Xuxu Song
Xuxu Song’s research and teaching interests center on eighteenth- to twentieth-century German literature and its imbrication with intellectual history, European studies, public policy, second language acquisition, and most recently, the intersection of environmental studies, translation, migration studies in the context of (de)globalization, women’s studies, and the history of science and economic thought. Her dissertation, “A Study of the Athenaeum (1798-1800) as the Early German Romantic Work of Art,” demonstrates that the multi-year, multi-volume, and multi-authored journal is in its own right the paradigmatic artwork of the Jena constellation. Xuxu approaches the journal holistically against the backdrop of the aesthetics of its sociable polyvocality, exploring its full diversity of texts and genres as a polyphonic, interdisciplinary and transcultural work of Symphilosophie/Sympoesie.
Her work is largely motivated by the interest in breaking the barriers between and bringing into dialogue “major/canonical” and “minor/lesser-known” voices in various kinds of German context. Her current research focuses on the question of how noncanonical and marginalized voices in early Romanticism in Jena and Berlin de facto dynamized the scene of intellectual exchange and co-shaped its central aesthetics in ways that are relevant for crucial discussions of global concern of our day. A second project expands on her recent work theorizing translation in both a literal and metaphorized sense vis-à-vis issues around borders, memory, and inequalities. Xuxu approaches translation as an unstable and situational act of re-bordering and a space opened up for uncertainties and chaos, which in turn, via the early Romantics, leads to creativity and productivity. More than a series of thematically grouped close readings, her case studies ask the same guiding questions of how “translation changes everything,” to use Venuti’s phrase, and how (under)representations of disadvantaged, unequal experiences in juxtaposition with the dominant and hegemonic can be understood via translation.

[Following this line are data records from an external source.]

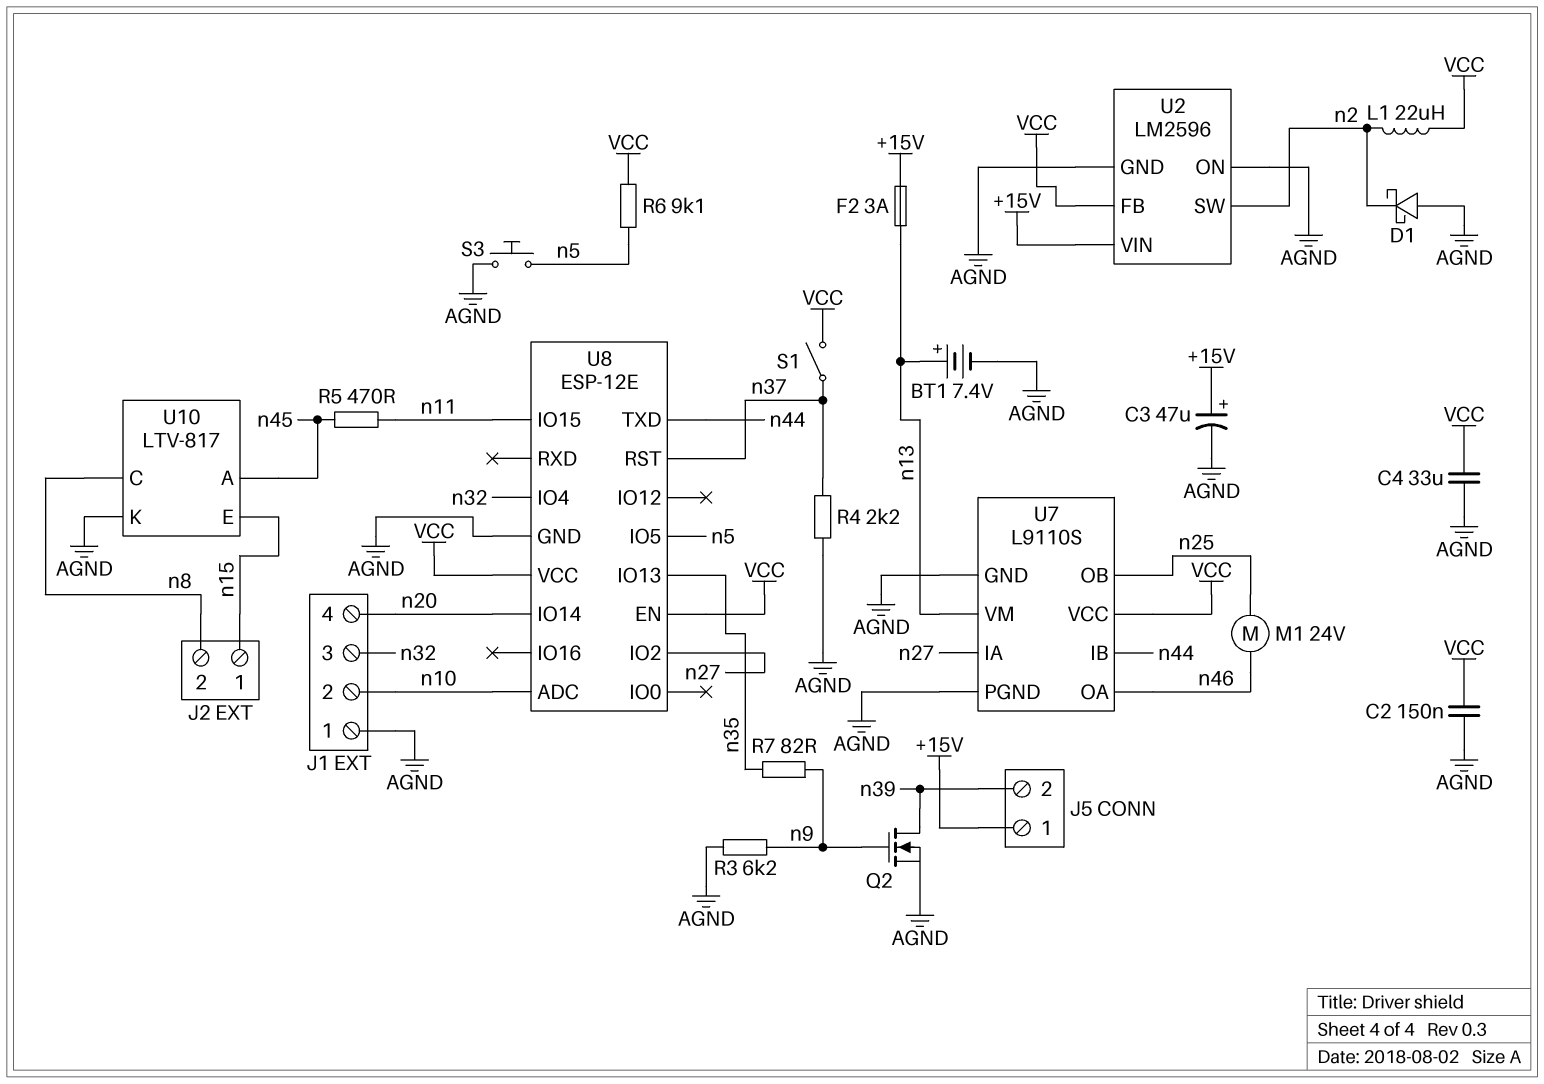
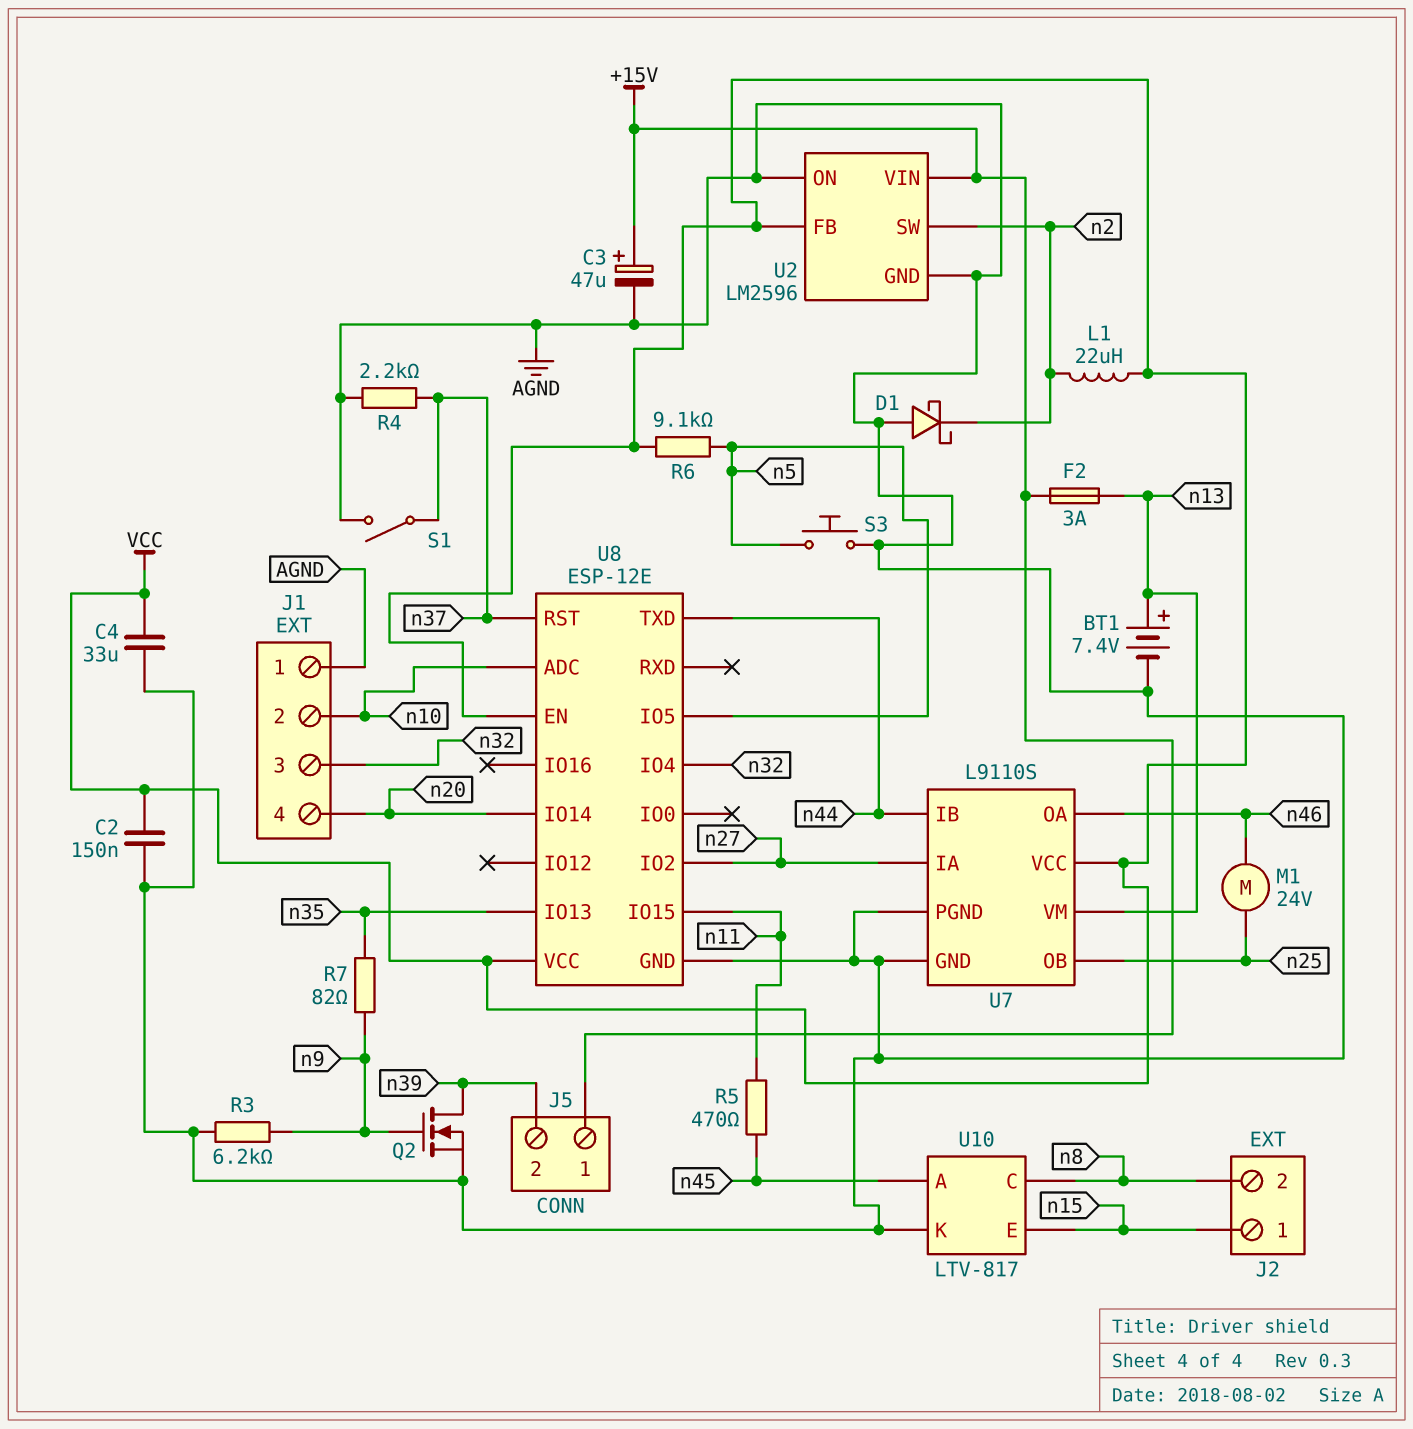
S1: switch (VCC, n37) -> switch (AGND, n37)

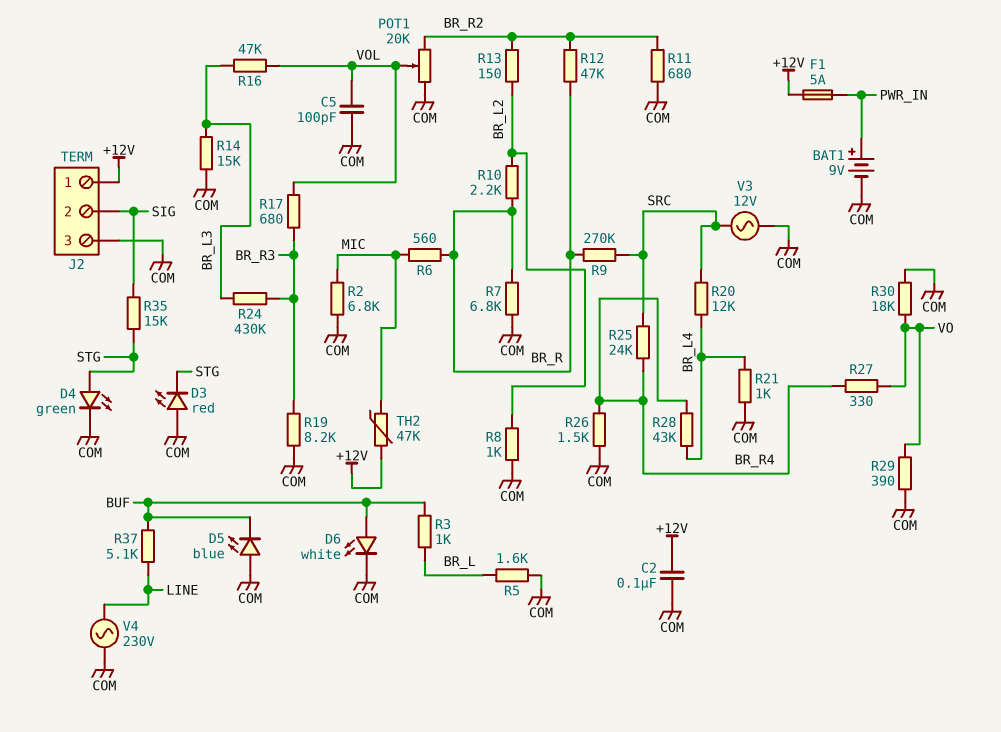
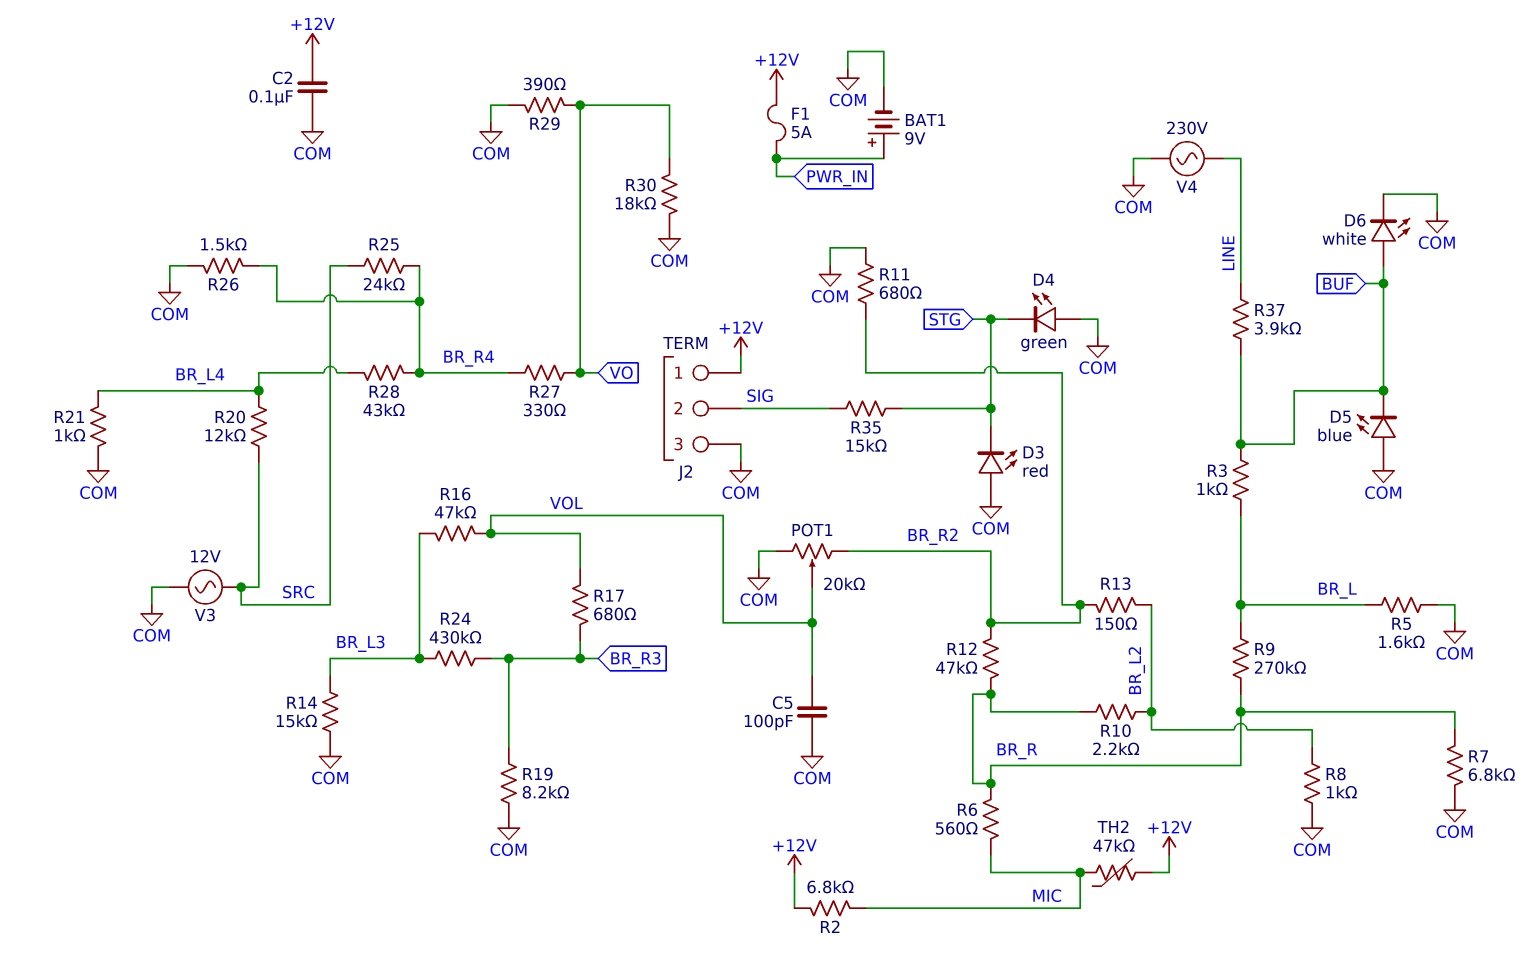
D4: LED green (A STG, K COM) -> LED green (A COM, K STG)
R2: 6.8k (COM, MIC) -> 6.8k (+12V, MIC)
R9: 270k (BR_R, SRC) -> 270k (BR_L, BR_R)
R37: 5.1k (BUF, LINE) -> 3.9k (BUF, LINE)

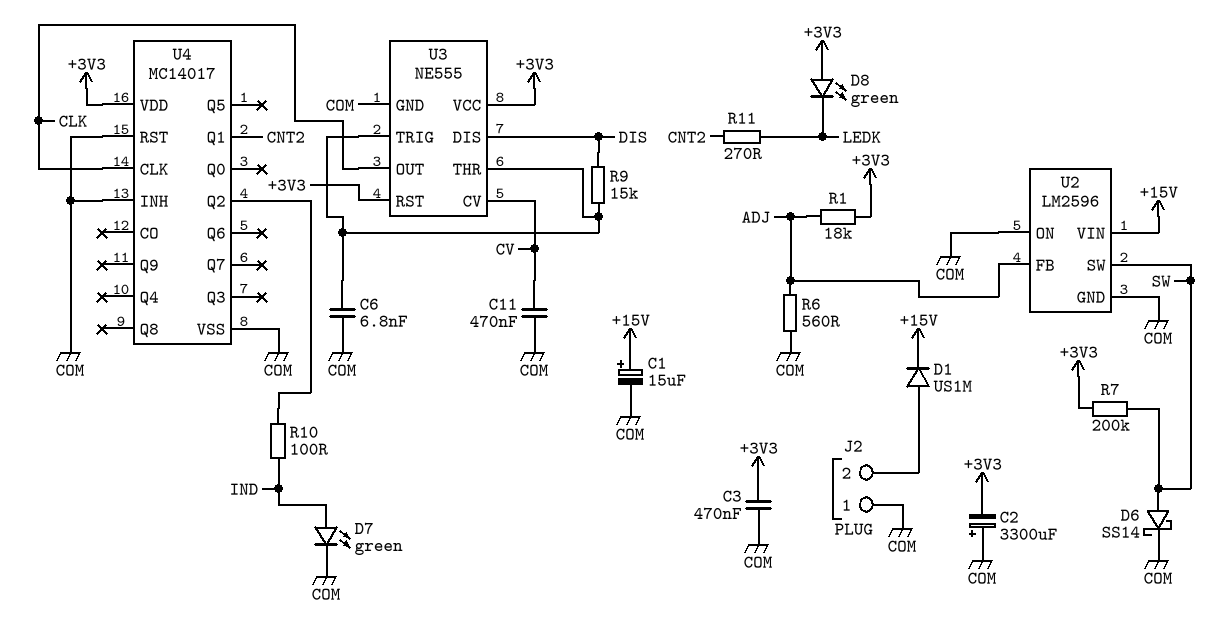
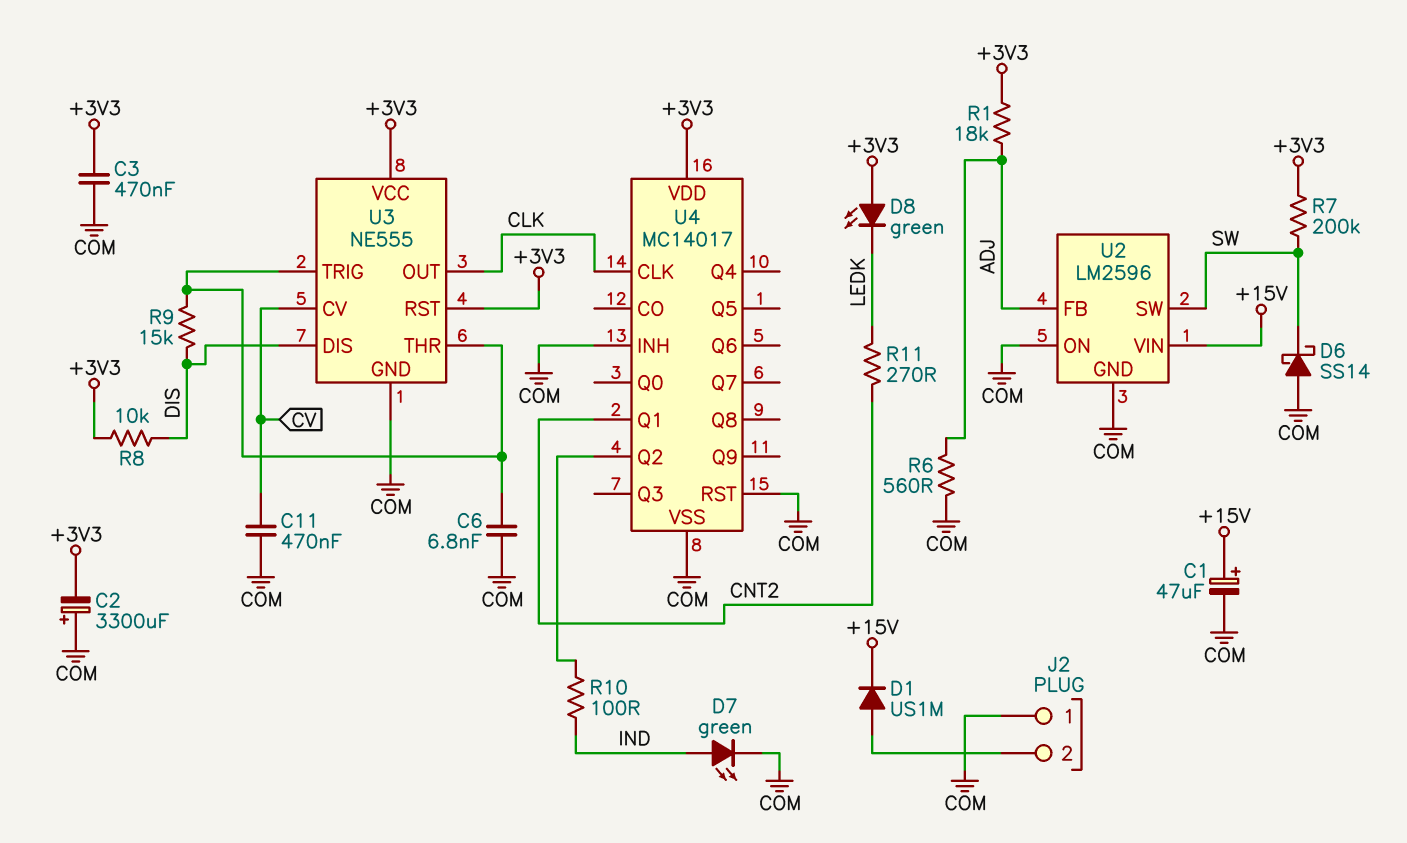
C1: 15uF (plus +15V, minus COM) -> 47uF (plus +15V, minus COM)
D6: schottky SS14 (A SW, K COM) -> schottky SS14 (A COM, K SW)
R8: none -> 10k (+3V3, DIS)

Prior to joining the Department of Germanic Languages at Columbia, Xuxu taught German at Princeton University after receiving her Ph.D. from the University of California, Irvine, in 2022. She was a recipient of the Andrew W. Mellon Humanities Faculty Fellowship and the DAAD doctoral research fellowship that funded her research stay in Mannheim and Frankfurt. She previously studied German at Georg-August-Universität Göttingen and Renmin University of China. She holds a Master’s in Public Administration from the University of Southern California. She has interpreted for intergovernmental conferences in Vienna, Bern, Florence, and Los Angeles; her translations have been published in Telos. Xuxu currently serves on the 2025 MLA Forum Executive Committee, Literatures, Languages, and Cultures: 18th- and Early-19th-Century German.